▸ **TASK OBJECTIVE**
Give all of the listing again word for word, with images excluded.
○ ○ ○ ○ ○ ○ ○
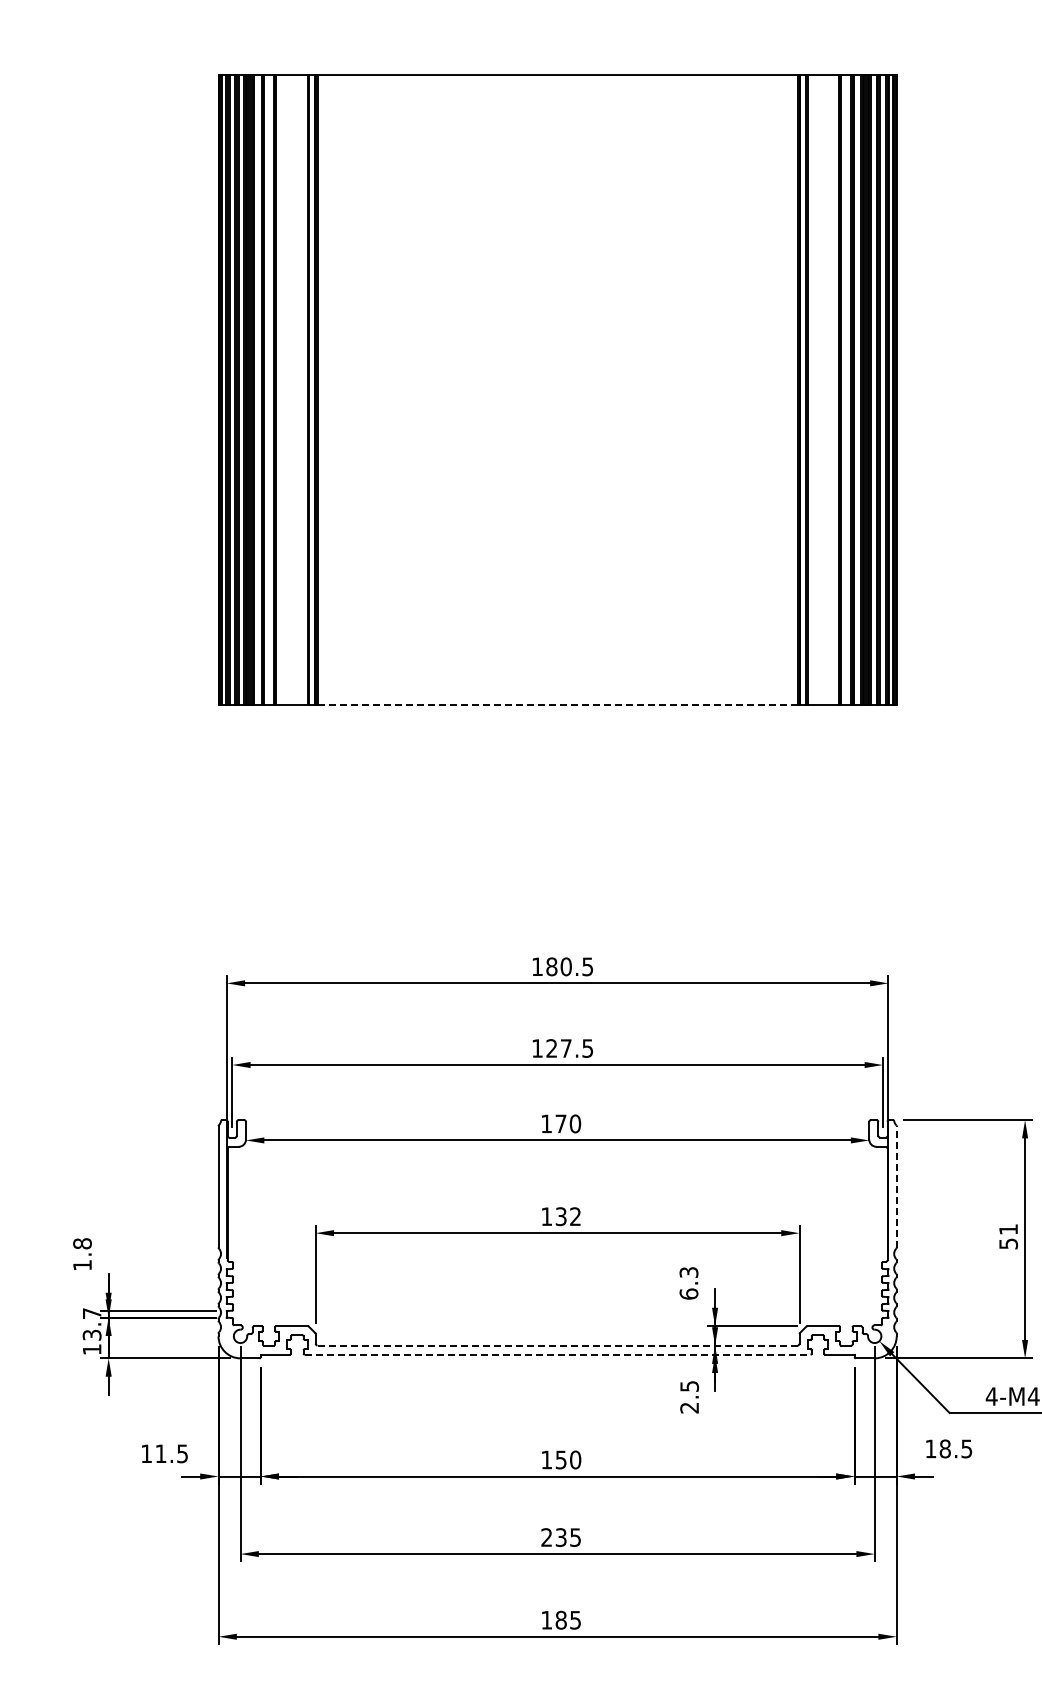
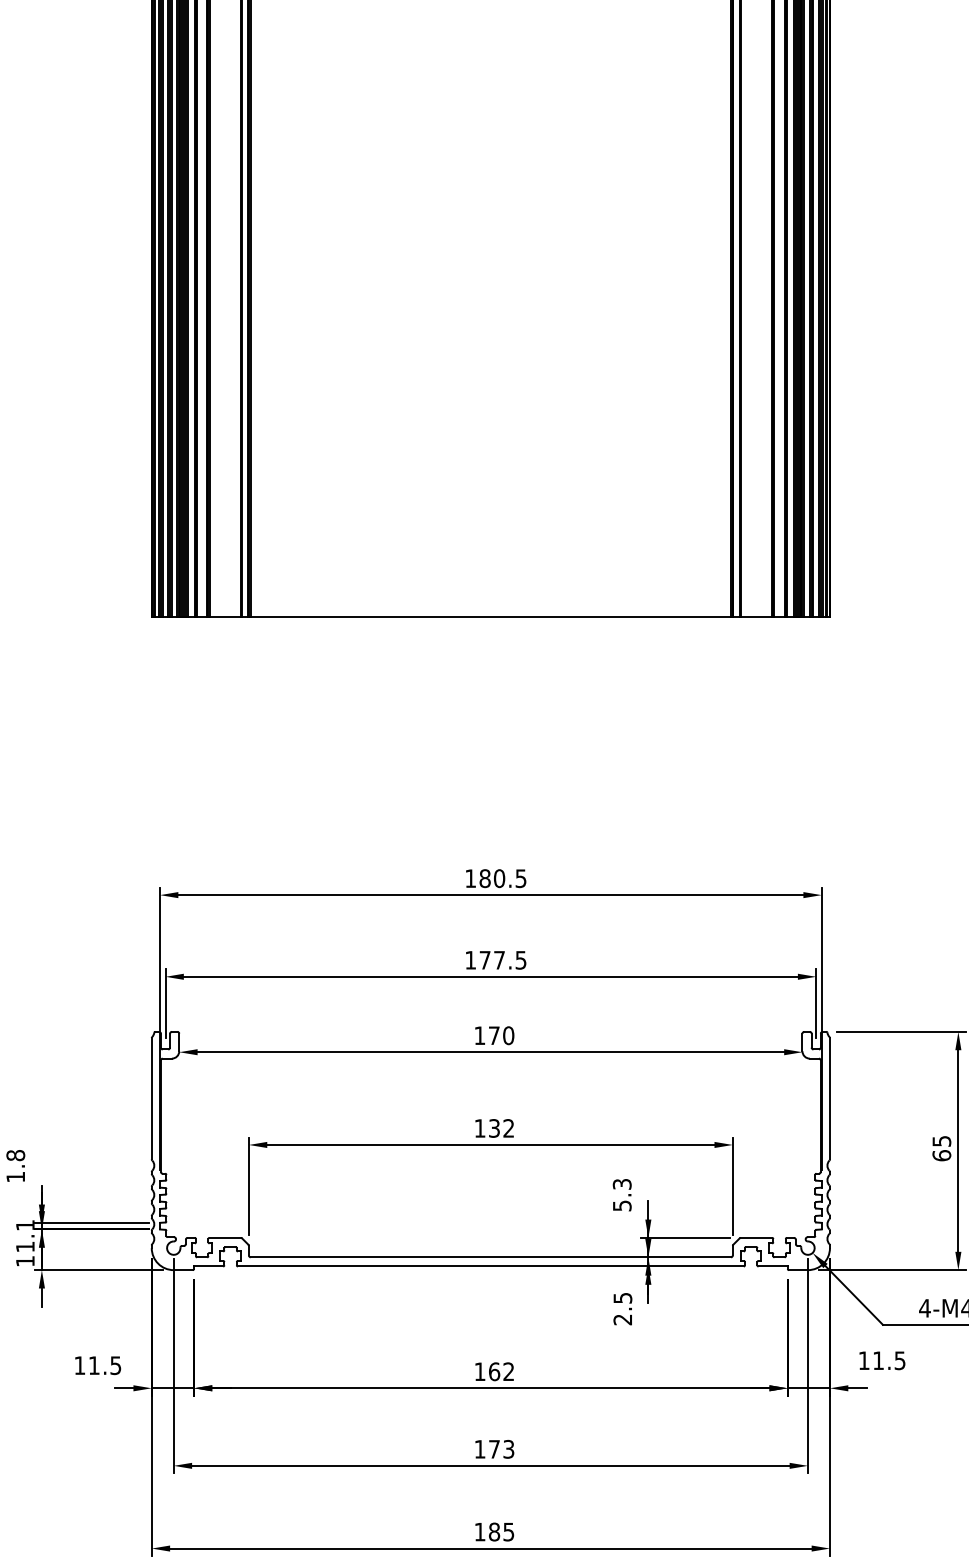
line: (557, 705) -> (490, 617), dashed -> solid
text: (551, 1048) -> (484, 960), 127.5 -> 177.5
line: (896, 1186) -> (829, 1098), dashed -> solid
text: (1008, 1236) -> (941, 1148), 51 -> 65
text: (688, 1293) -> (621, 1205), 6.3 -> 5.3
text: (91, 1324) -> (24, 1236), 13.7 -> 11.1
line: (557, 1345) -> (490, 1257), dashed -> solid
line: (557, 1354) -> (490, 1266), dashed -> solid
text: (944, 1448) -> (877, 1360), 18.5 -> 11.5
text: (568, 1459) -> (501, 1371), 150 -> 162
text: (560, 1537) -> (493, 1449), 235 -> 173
○ ○ ○ ○ ○ ○ ○
▸ **SOLVED EXERCISE**
line: (557, 705) -> (490, 617), dashed -> solid
text: (551, 1048) -> (484, 960), 127.5 -> 177.5
line: (896, 1186) -> (829, 1098), dashed -> solid
text: (1008, 1236) -> (941, 1148), 51 -> 65
text: (688, 1293) -> (621, 1205), 6.3 -> 5.3
text: (91, 1324) -> (24, 1236), 13.7 -> 11.1
line: (557, 1345) -> (490, 1257), dashed -> solid
line: (557, 1354) -> (490, 1266), dashed -> solid
text: (944, 1448) -> (877, 1360), 18.5 -> 11.5
text: (568, 1459) -> (501, 1371), 150 -> 162
text: (560, 1537) -> (493, 1449), 235 -> 173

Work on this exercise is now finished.